Bulla striata: B. striata is often seen live and is abundant as pristine shell debris from the marginal areas (regions near the Everglades/ Florida Bay interface) of Florida Bay. The experimental results confirm the resilience of B. striata to a broad range of salinity and temperature values. B. striata individuals survived for 180 days in increasing salinity and increasing temperature System 1, (FA 58 ppt and 31°C), with juveniles observed in the system on 2/18/2004. The individuals in the increasing salinity and decreasing temperature System 2 (FA 58ppt and 17.51°C) survived for 175 days with juveniles recorded on 12/22/2003 (Figure 14A). The hyposaline higher temperature individuals System 3, (FA 19 ppt and 33°C) were alive for 131 days with no juveniles seen. The individuals in the hyposaline, low temperature System 4, (FA 16 ppt and 18°C) survived for 159 days with no juveniles found (Figure 14B). Seventy percent of the original individuals were alive in the control system at the termination of the experiment. Reproduction in the control system was observed in large numbers. B. striata was resilient across the experimental range and had an abundance of juveniles appearing in the hyper-salinity tanks within 150 days. Salinities when the juveniles were first seen were 45-50 ppt, and these new individuals remain in the systems one year later.

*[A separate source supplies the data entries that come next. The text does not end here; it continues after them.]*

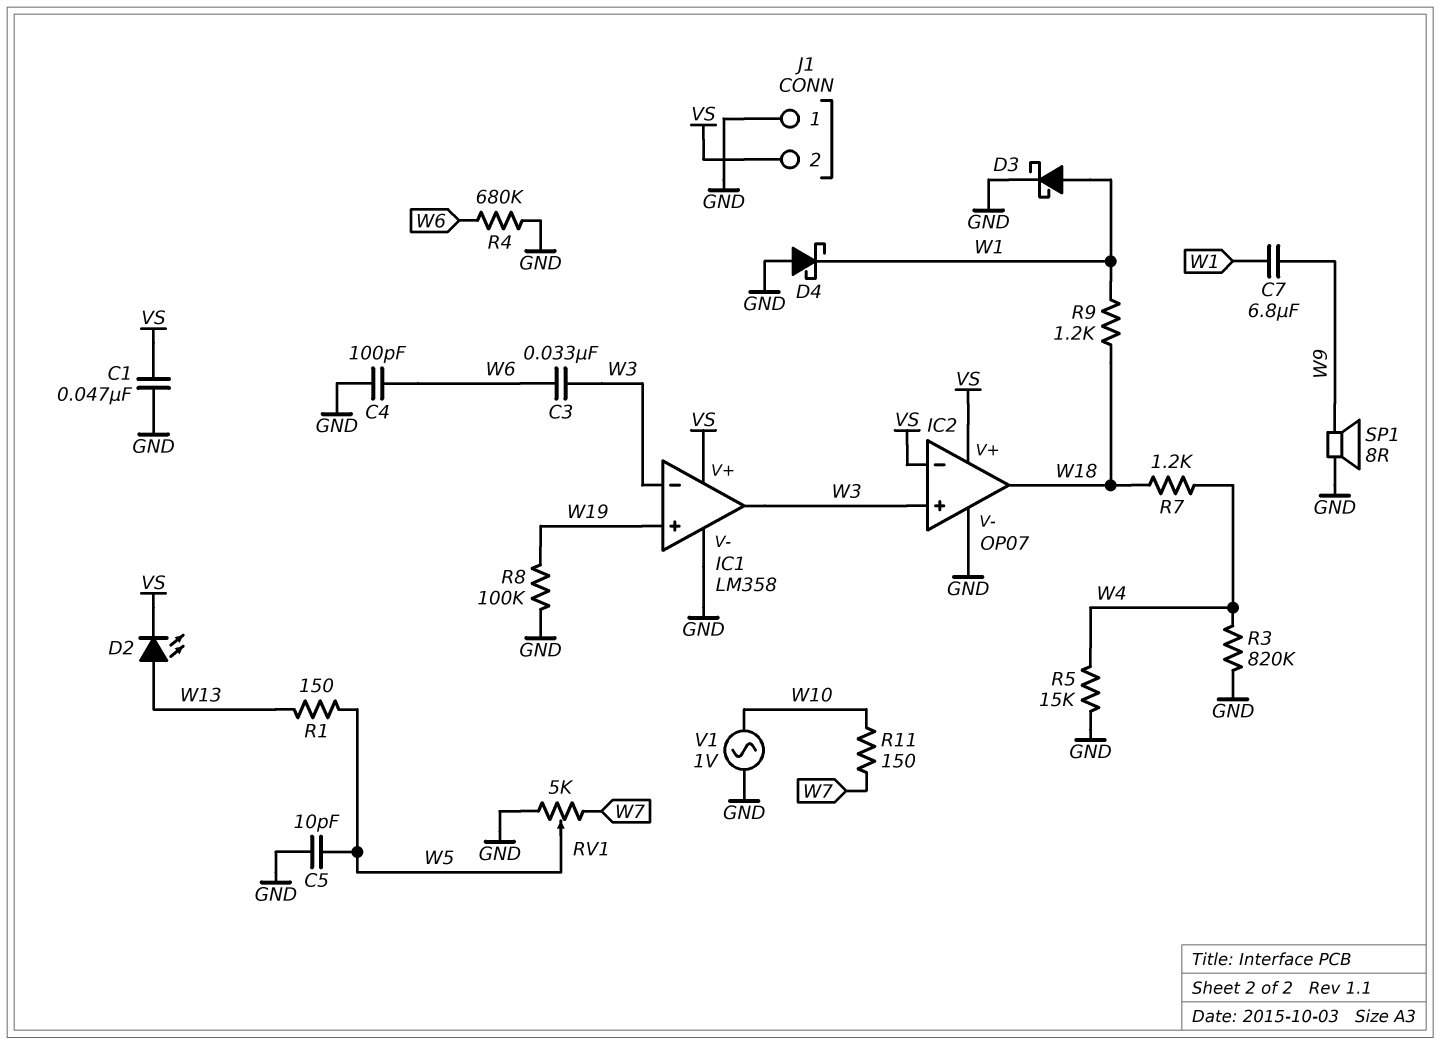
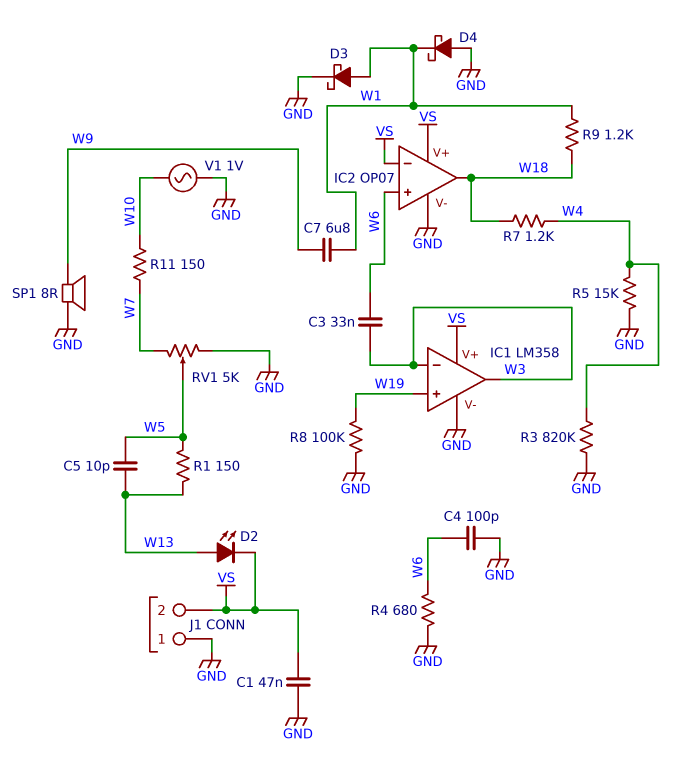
C5: 10pF (GND, W5) -> 10pF (W5, W13)
IC2 pin in+: W3 -> W6
R4: 680k (GND, W6) -> 680 (GND, W6)

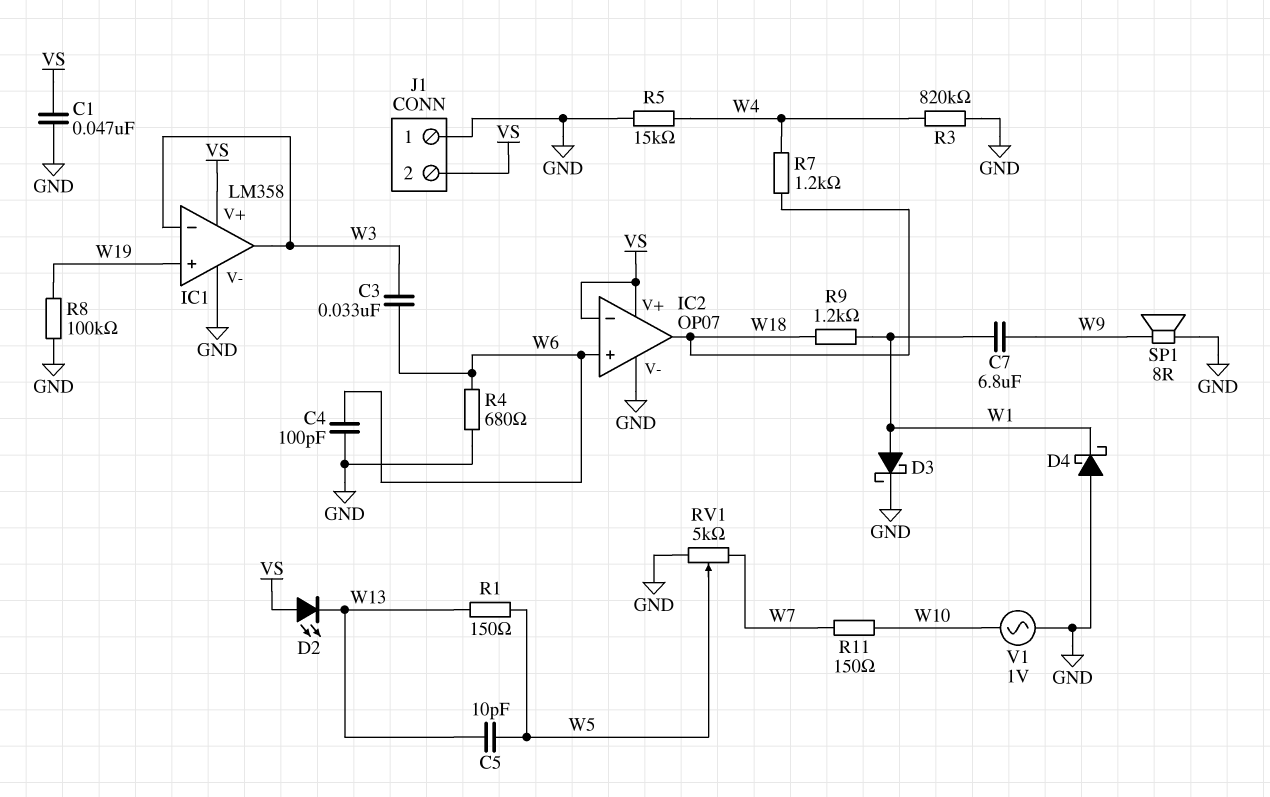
D2: LED (A W13, K VS) -> LED (A VS, K W13)

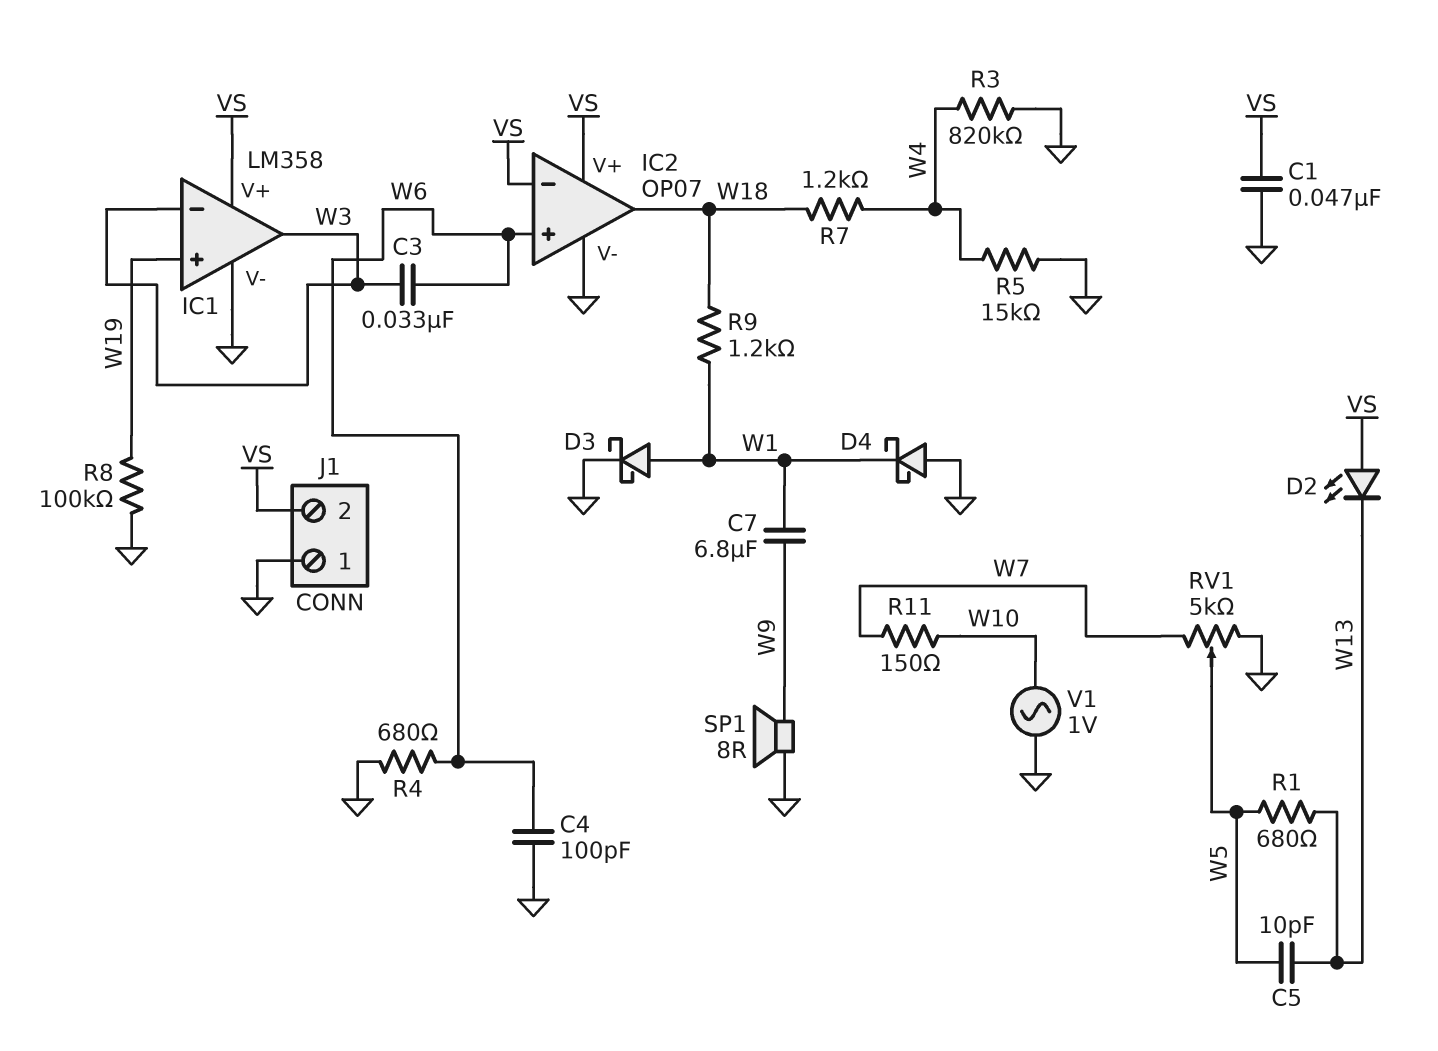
R1: 150 (W5, W13) -> 680 (W5, W13)

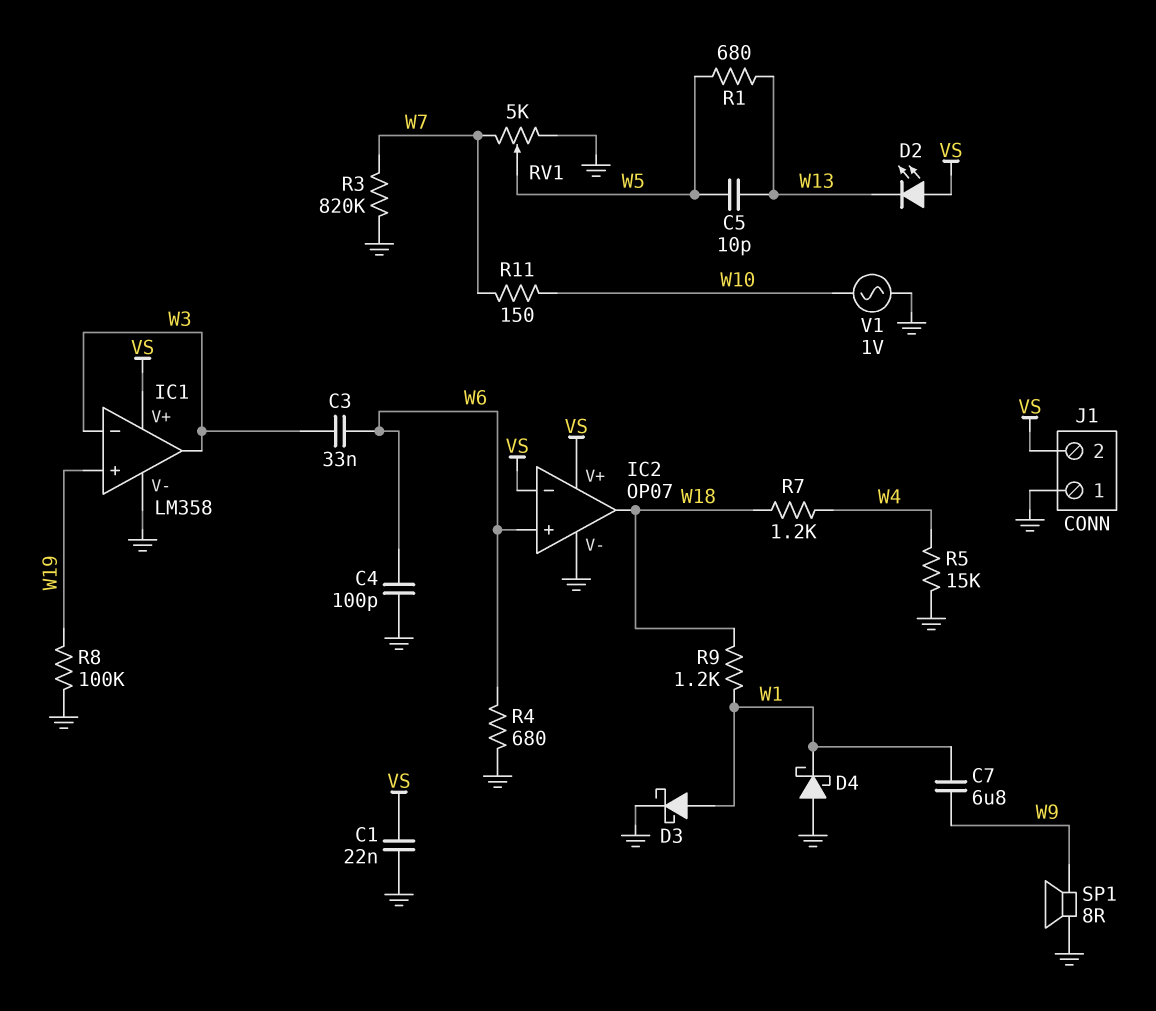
C1: 47nF (GND, VS) -> 22nF (GND, VS)
R3: 820k (GND, W4) -> 820k (GND, W7)

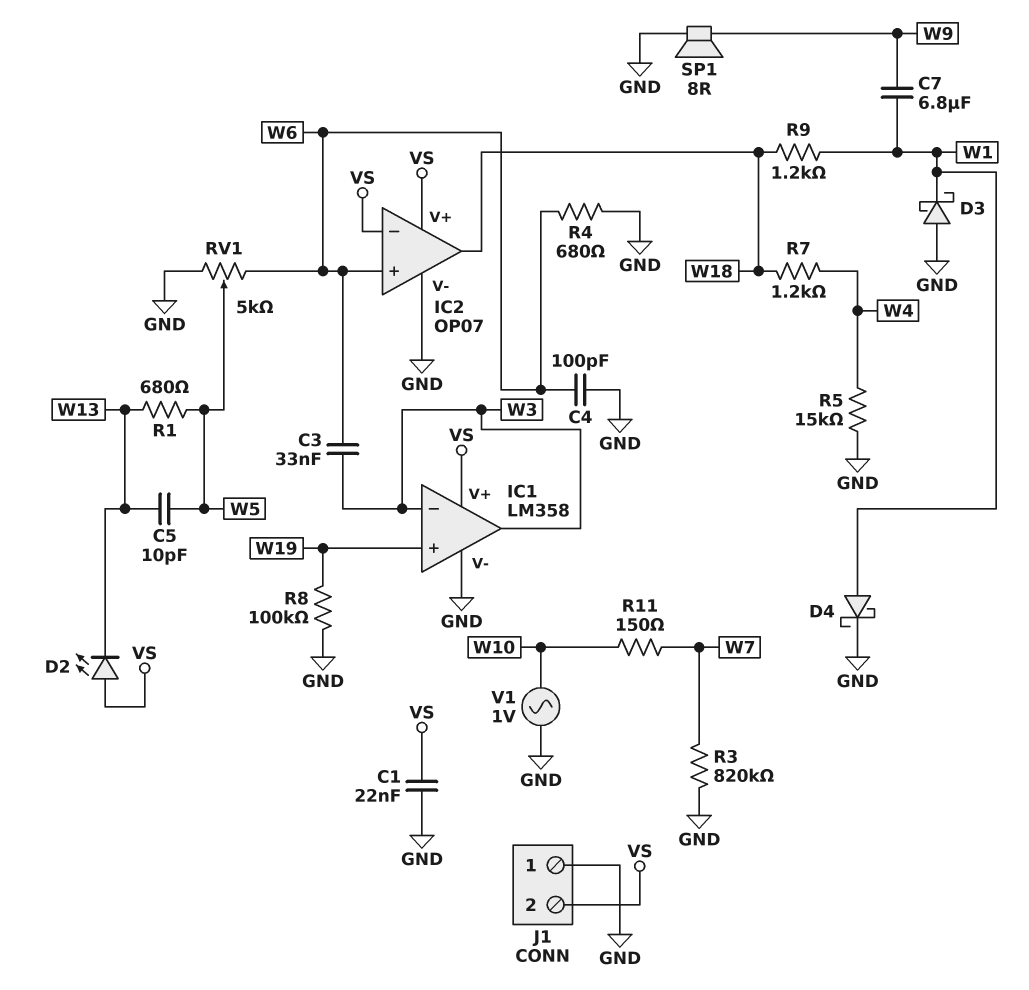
D3: schottky (A W1, K GND) -> schottky (A GND, K W1)
D4: schottky (A GND, K W1) -> schottky (A W1, K GND)
RV1: 5k (GND, W7, wiper W5) -> 5k (GND, W6, wiper W5)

Cerithium sp. cf. C. eburneum: C. sp. cf. C. eburneum is more commonly found in the outer estuarine to marine waters where salinity and temperature extremes are less frequent. As expected, this species had a relatively low tolerance for changes in salinity and temperature. All of the original test individuals were dead within 149 days in the hypersaline, high temperature System 1 (FA 50 ppt and 28°C) with no reproduction observed. The individuals in hypersaline low temperature System 2 (FA 38 ppt and 18°C) survived for 120 days and no offspring were observed (Figure 15A). The hyposaline high temperature System 3 (FA 25 ppt and 28°C) individuals survived for 96 days with no offspring seen. The individuals in the hyposaline, decreasing temperature System 4 (FA 25 ppt and 18°C) survived 92 days with no juveniles observed (Figure 15B). The control system also lost most of the original individuals (possibly due to a temperature spike causing stress on 12/22/03. There were, however, juveniles seen in the control system on 01/14/2004 and 3/17/2004. The offspring are still present and growing one year later.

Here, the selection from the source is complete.